While on one hand, Jimmy’s lie does foreshadow what would happen if the town managed to get hold of the elusive recluse but when Melanie surmises the truth, she's all set to turn around until she's told that he's now wanted for brutal murder. Although she does not remember Jimmy from the youth she's tried to block out-- nonetheless the two bond fairly quickly and their rapport is sped up considerably when he introduces her to his mother-- a diner owner who moonlights as a medical healer of sorts, managing to rid Melanie of her perpetual headaches that are introduced immediately into the script as a major character trait but are then never referenced again.

It’s the dropping of this thread along with a few others as well as providing viewers with a final, far-too-quick conclusion that stitches things together overly easily that threatens to take away from the success of an admitted B-movie which shockingly was far more engrossing and entertaining than a few of the recent faux horror films I’ve screened such as The Haunting in Connecticut and House.

Nicely it fills out the 90 minute running time with some excellent character based suspicion and plot twists as predictably we realize that one of the major characters isn't perhaps the person we first assumed. In fact the strength of David Winning’s work is evidenced whenever it relies on mood, mystery, and evolving character back stories as opposed to when we see the initially Harry and the Hendersons meets Bigfoot meets The Incredible Hulk-like CGI Swamp Devil and even more so as the Swamp Devil uses its vines later on to string people up and lasso ‘em together like a nefarious green version of evil cowboys in old John Wayne westerns or Wonder Woman’s lasso of truth.

However, the target audience of those tuning into Swamp Devil are in it simply to see that man-eating monster. It’s this same group who gave it the “Audience Favorite Award” at the Philadelphia 2008 Terror Film Festival (who also rewarded the legendary Bruce Dern who first struck my attention as a kid starring as “Yo Rumsfield, Dude” in The 'Burbs opposite Tom Hanks and Corey Feldman).

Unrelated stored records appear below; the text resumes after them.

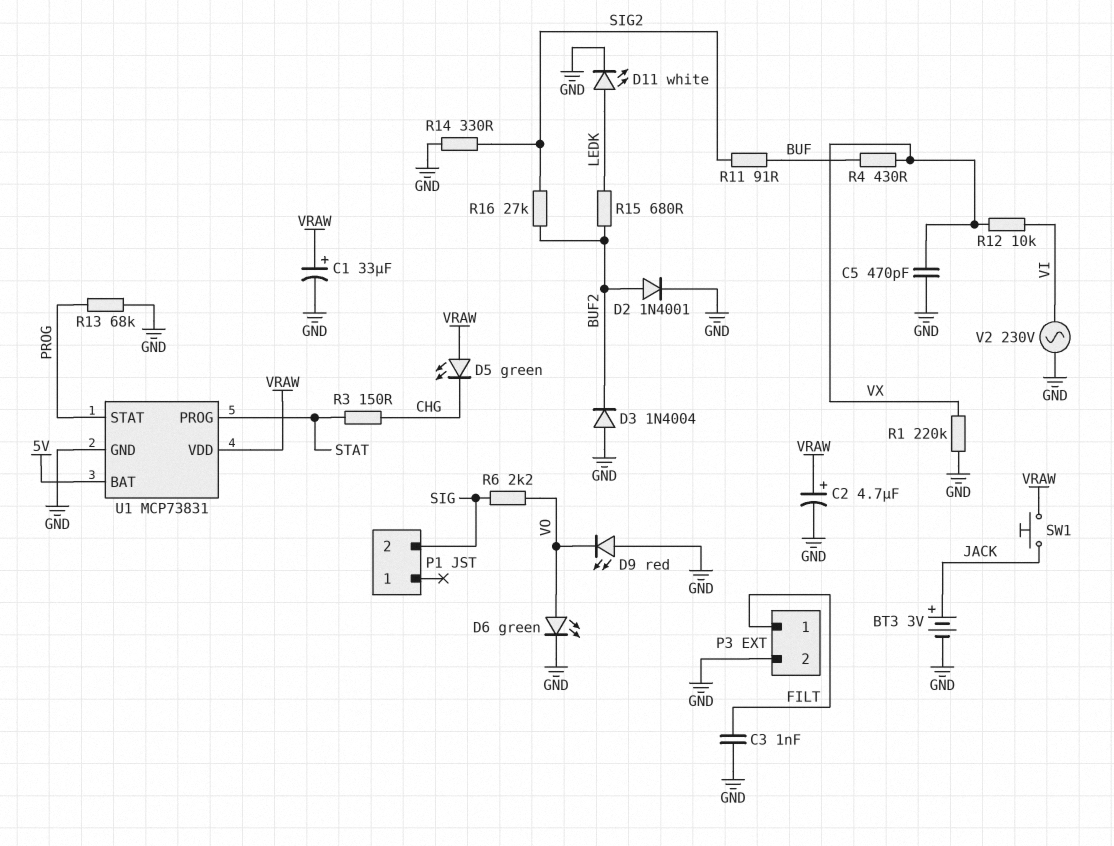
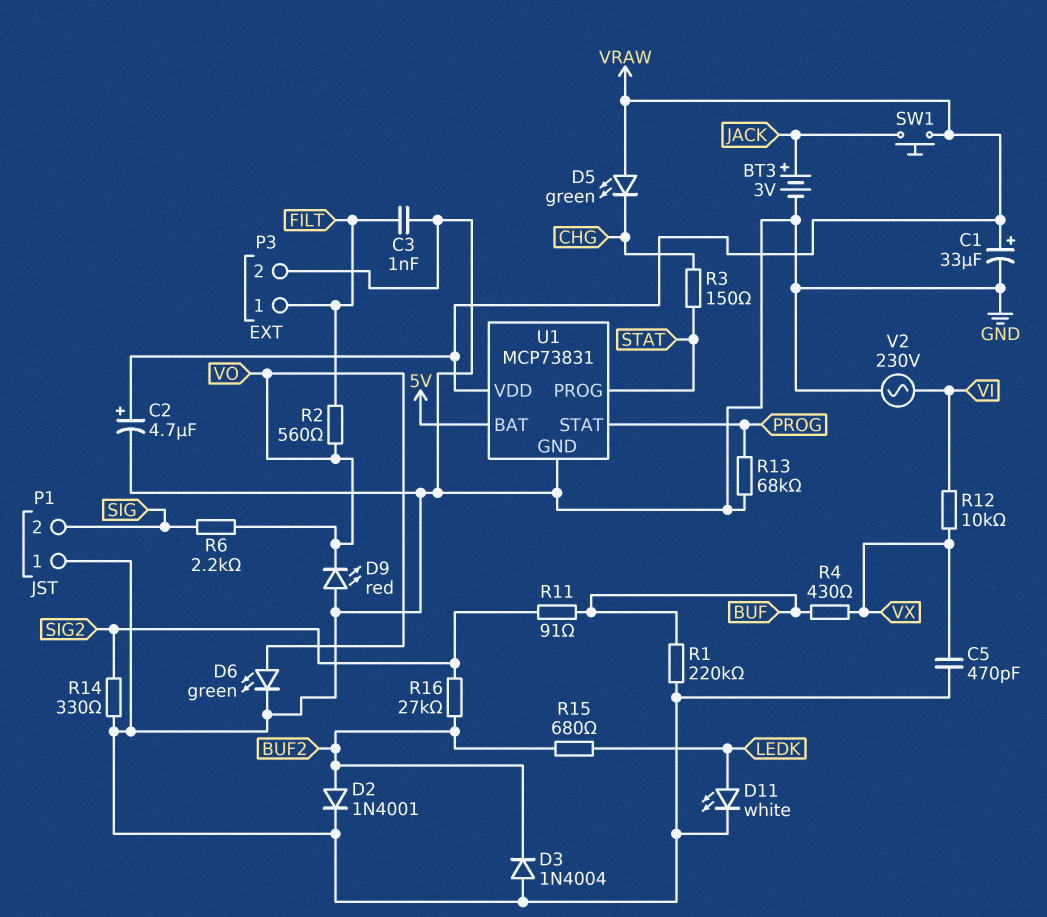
P1 pin 1: none -> GND
R1: 220k (GND, VX) -> 220k (BUF, GND)
R2: none -> 560 (FILT, VO)

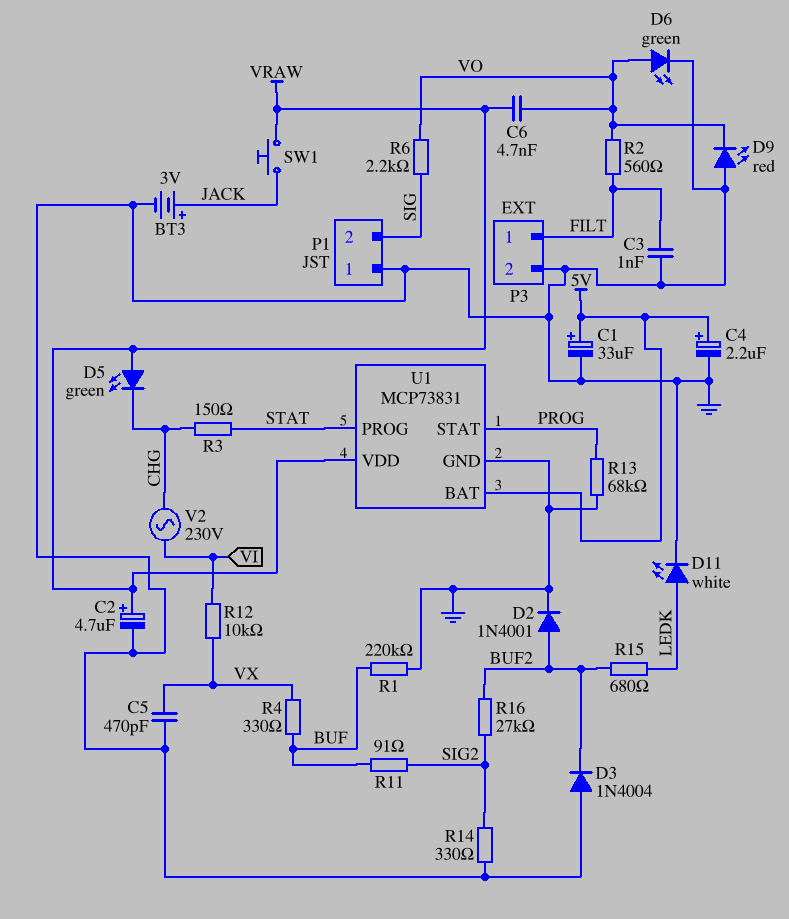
C1: 33uF (plus VRAW, minus GND) -> 33uF (plus 5V, minus GND)
C4: none -> 2.2uF (plus 5V, minus GND)
C6: none -> 4.7nF (VO, VRAW)
R4: 430 (BUF, VX) -> 330 (BUF, VX)
V2: AC 230V (GND, VI) -> AC 230V (CHG, VI)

Admirably, though—in pleasing both the die-hard terror fans and those just giving it a whirl-- David Winning manages to elevate his work penned by Gary L. Dauberman and Ethlie Ann Vare in a way that this decidedly non-horror buff fan could appreciate. In fact, having been sent RHI Entertainment and Genius Products’ Swamp Devil out of the blue, I'm not ashamed to say that just looking at the box, it seemed like the type of film I would have immediately passed by at the video store or skipped at the multiplex.

Doing the old screenplay format test of “I’ll just watch the first act and see," I was genuinely-- the word "pleasantly" seems quite out of place when talking about a Swamp Devil-- surprised by the film that also scored director David Winning a 2008 WorldFest Houston Platinum Award as the Best Director. And following its post-film festival life on TV prior to the DVD release, it also received the Gold World Medal for Best Direction from 2009’s New York Festival’s Television Programming Awards.

Despite some problems with the sound quality near the beginning, the transfer to this Region 1 DVD is excellent-- retaining the same Widescreen aspect ratio as it continues, growing in strength audibly as the tension ratchets up in Dolby Digital surround. Thereby, it makes this modern day B movie release much crisper and sharper than the heyday of the B sub-genre decades ago but boy, will you be glad you don’t live in Gibbington by the time the final credits roll. Oh yeah... and it also helps, if your last name isn’t Blaime.